Task to complete: Your task is to copy the stretch of lines in the records below that begins with the line containing "text: (1038, 477)" and ends with the line containing "text: (828, 651)", exactly as written, with nothing added.

Supplied information:
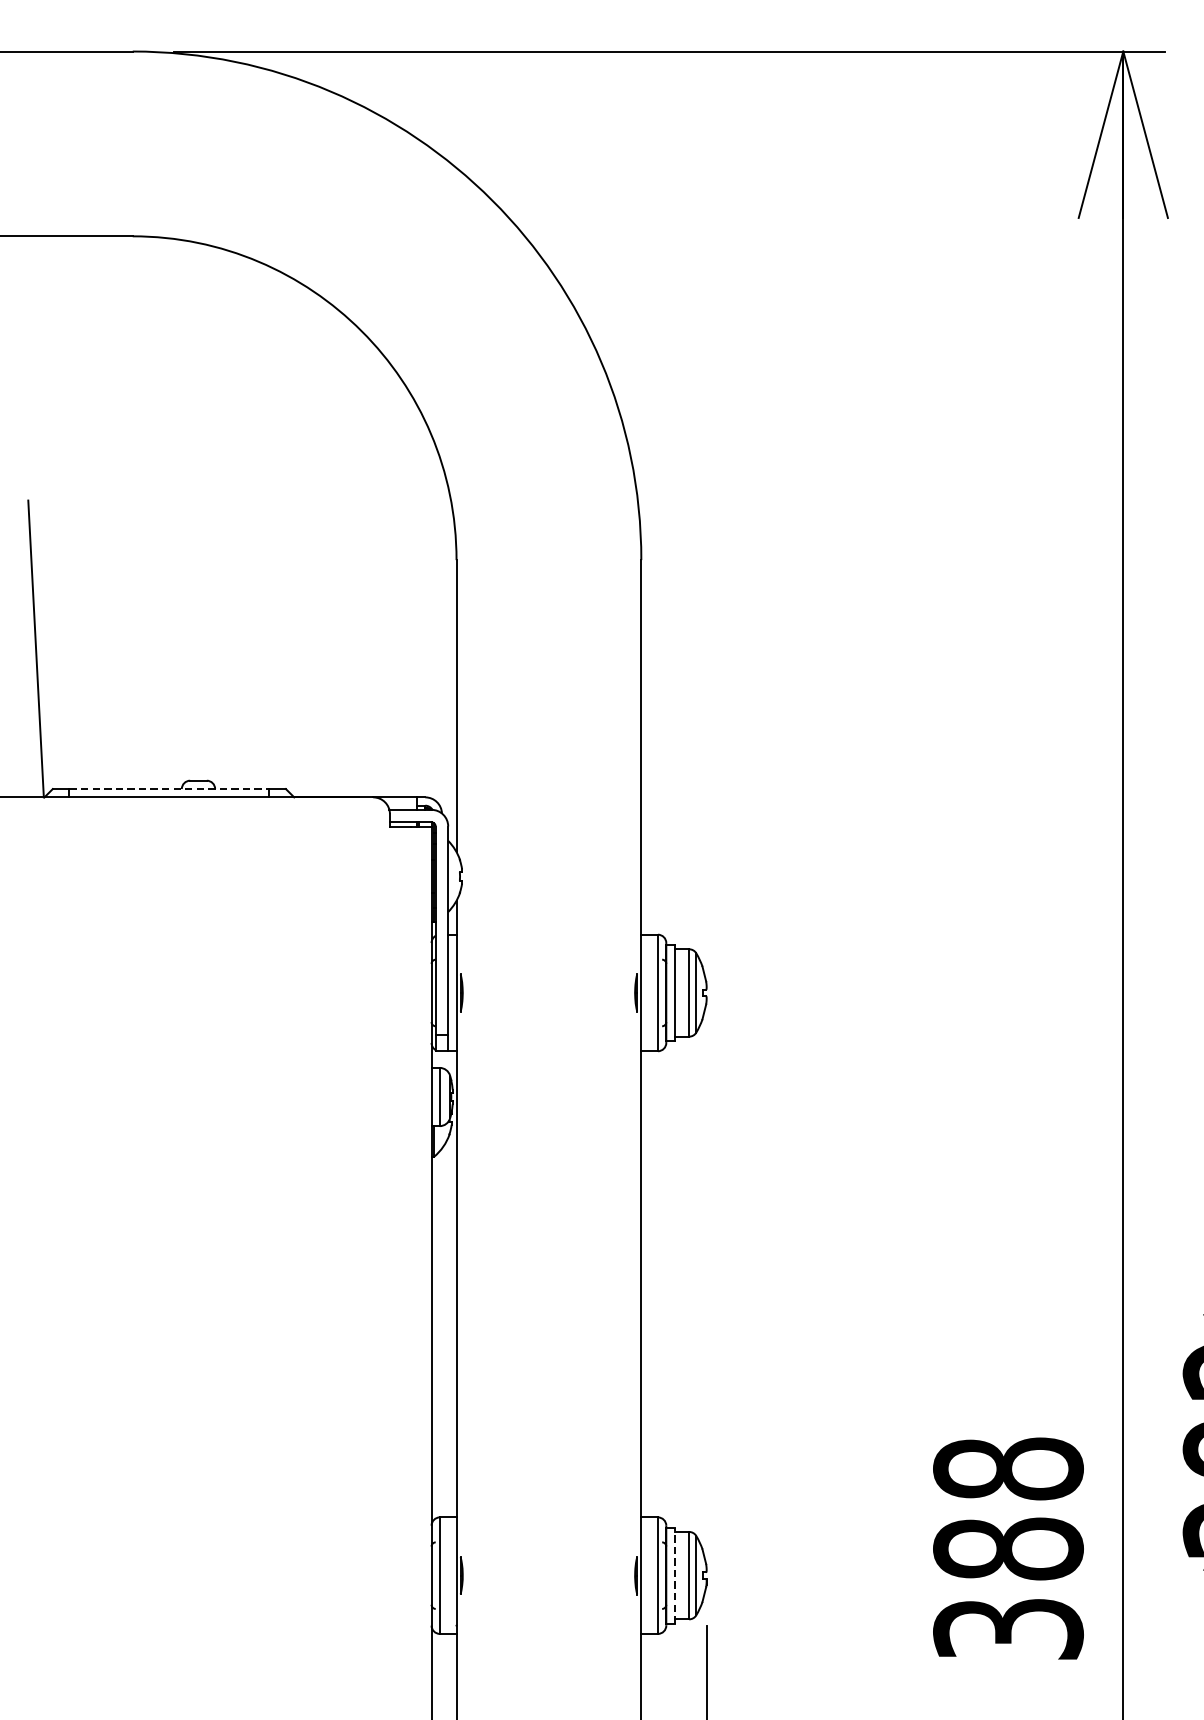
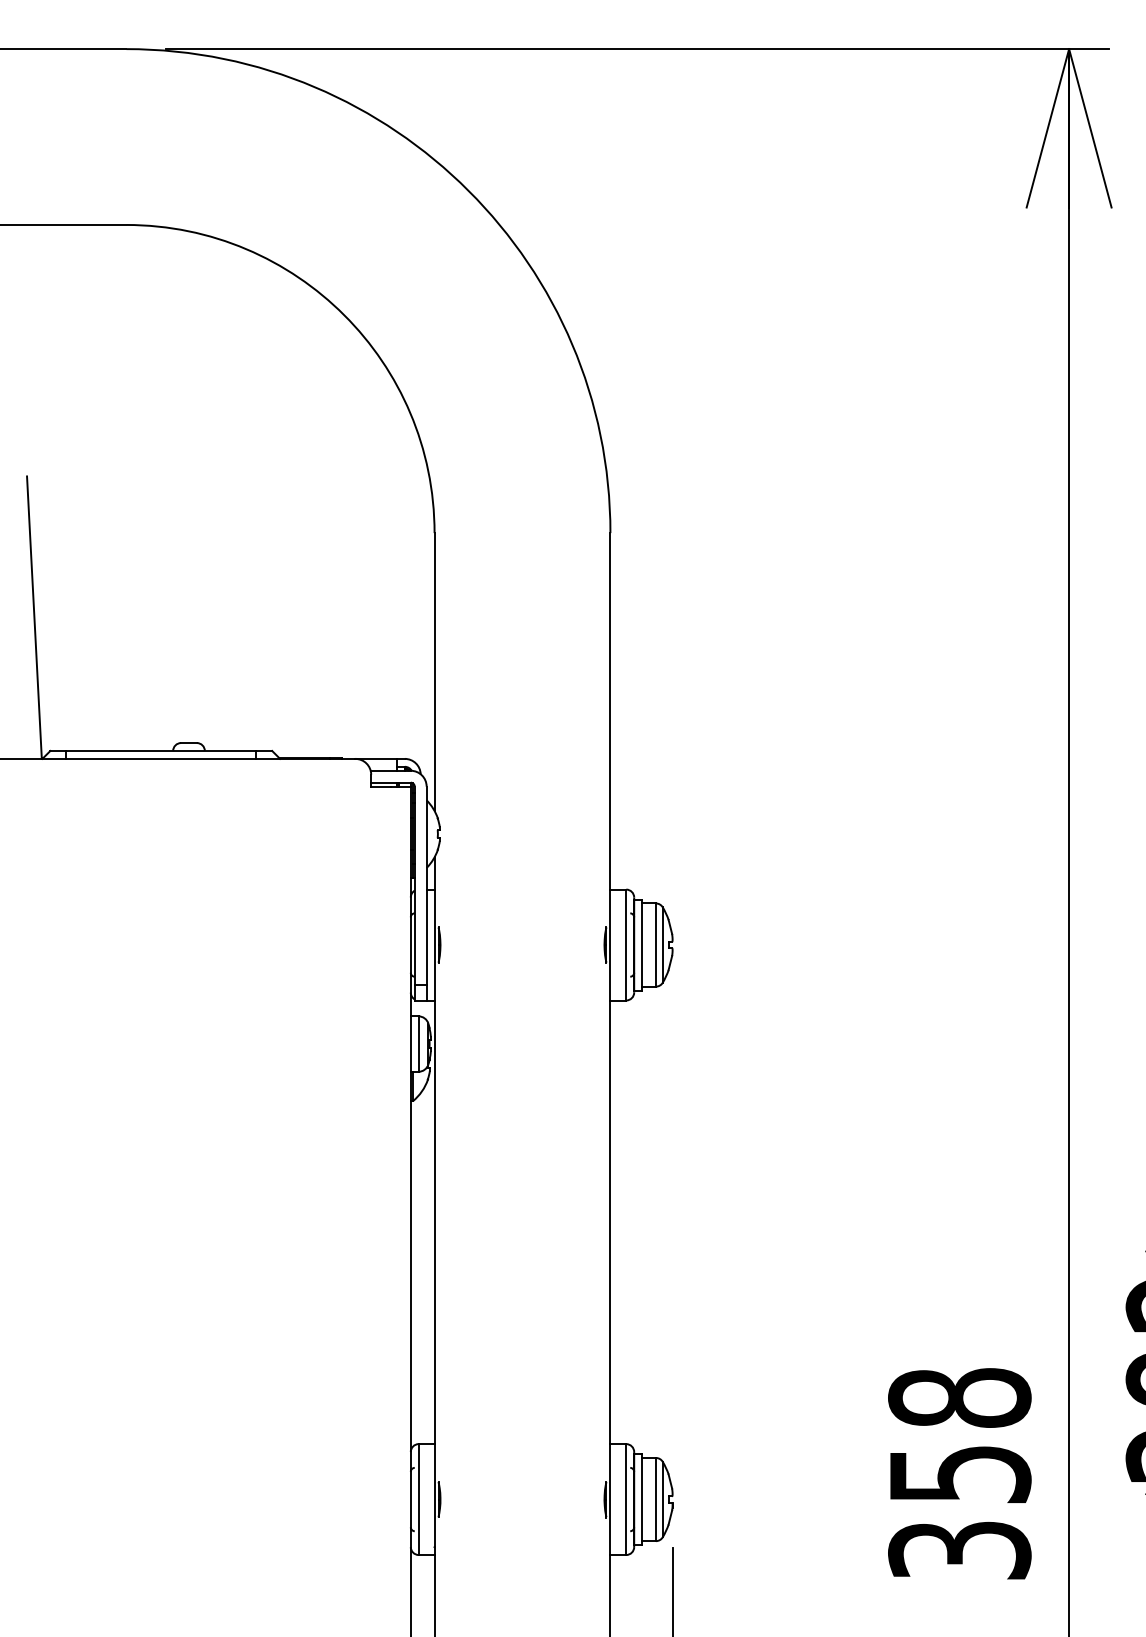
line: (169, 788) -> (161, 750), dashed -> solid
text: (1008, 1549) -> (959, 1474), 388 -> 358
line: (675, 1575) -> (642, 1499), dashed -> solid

---

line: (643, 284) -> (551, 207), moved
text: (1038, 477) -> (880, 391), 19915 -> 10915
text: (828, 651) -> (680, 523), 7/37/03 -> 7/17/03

Answer section:
text: (1038, 477) -> (880, 391), 19915 -> 10915
text: (828, 651) -> (680, 523), 7/37/03 -> 7/17/03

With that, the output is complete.